Best Practices: Hadoop to Azure Migration¶

Operational best practices for planning, executing, and completing a Hadoop-to-Azure migration, covering cluster decomposition, parallel-run validation, decommission planning, edge case handling, and team retraining.

1. Cluster decomposition strategy¶

The decomposition principle¶

Do not migrate your Hadoop cluster as a monolith. Decompose it into independent workloads and migrate each one separately. This reduces risk, enables parallel work streams, and allows early wins.
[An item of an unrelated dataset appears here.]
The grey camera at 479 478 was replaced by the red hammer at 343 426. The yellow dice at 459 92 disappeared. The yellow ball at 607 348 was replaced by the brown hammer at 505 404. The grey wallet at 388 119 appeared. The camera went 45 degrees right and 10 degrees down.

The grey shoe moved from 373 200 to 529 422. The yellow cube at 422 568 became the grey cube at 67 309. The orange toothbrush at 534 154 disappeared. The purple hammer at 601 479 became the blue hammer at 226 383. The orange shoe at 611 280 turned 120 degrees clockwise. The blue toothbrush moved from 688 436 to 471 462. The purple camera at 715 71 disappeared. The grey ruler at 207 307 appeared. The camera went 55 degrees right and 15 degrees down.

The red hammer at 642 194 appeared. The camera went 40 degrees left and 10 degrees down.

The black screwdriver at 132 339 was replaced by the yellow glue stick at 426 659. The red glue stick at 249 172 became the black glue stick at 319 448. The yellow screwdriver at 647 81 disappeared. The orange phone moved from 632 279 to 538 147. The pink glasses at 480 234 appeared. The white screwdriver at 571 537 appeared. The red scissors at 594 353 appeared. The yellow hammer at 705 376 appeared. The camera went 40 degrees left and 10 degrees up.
Step 1: Inventory and classify¶

Create a workload inventory with four tiers:

Tier	Description	Migration action	Typical percentage
A — Direct port	Spark/Hive jobs reading Parquet/Delta, standard patterns	Port to Databricks/Fabric with minimal changes	20-30%
B — Modernize	Hive SQL workloads, Pig scripts, simple MapReduce	Convert to dbt + SparkSQL	20-30%
C — Re-platform	HBase, Storm, Flink, custom YARN apps	Redesign for Cosmos DB, Functions, Databricks Streaming	10-20%
D — Decommission	Stale data, abandoned jobs, unused tables	Archive evidence and delete	30-50%

Step 2: Identify Tier D first¶

Hadoop clusters accumulate dead weight over 7-15 years. Before migrating anything, identify what should not migrate:

-- Find tables with no reads in the last 12 months (Hive audit log)
-- Export from Ranger audit or Hive metastore access logs
SELECT
    db_name,
    table_name,
    MAX(access_time) AS last_accessed,
    DATEDIFF(CURRENT_DATE, MAX(access_time)) AS days_since_access
FROM hive_audit_log
GROUP BY db_name, table_name
HAVING DATEDIFF(CURRENT_DATE, MAX(access_time)) > 365
ORDER BY days_since_access DESC;

# Find HDFS directories with no modification in 12+ months
hdfs dfs -ls -R /user/hive/warehouse/ | \
  awk '{print $6, $7, $8}' | \
  sort | \
  awk -v cutoff=$(date -d "12 months ago" +%Y-%m-%d) '$1 < cutoff {print}'

Step 3: Build the migration sequence¶

Order migrations by value and dependency:

Phase 1 (Weeks 1-8):
  ├── HDFS → ADLS Gen2 (bulk copy) [Tier A]
  ├── Kafka → Event Hubs [Tier A]
  └── Sqoop → ADF connectors [Tier A]

Phase 2 (Weeks 8-20):
  ├── Hive SQL → dbt + SparkSQL [Tier B]
  ├── Spark jobs → Databricks jobs [Tier A/B]
  └── Oozie → ADF / Databricks Workflows [Tier B]

Phase 3 (Weeks 20-36):
  ├── HBase → Cosmos DB [Tier C]
  ├── Storm/Flink → Databricks Streaming [Tier C]
  └── Custom YARN apps → AKS / Functions [Tier C]

Phase 4 (Weeks 36-48):
  ├── Security migration (Ranger → Purview/Unity Catalog)
  ├── Parallel-run validation
  └── Decommission planning

2. Parallel-run validation¶

Why parallel-run matters¶

Never cut over from Hadoop to Azure based solely on unit tests. Run both systems in parallel and compare outputs at every stage.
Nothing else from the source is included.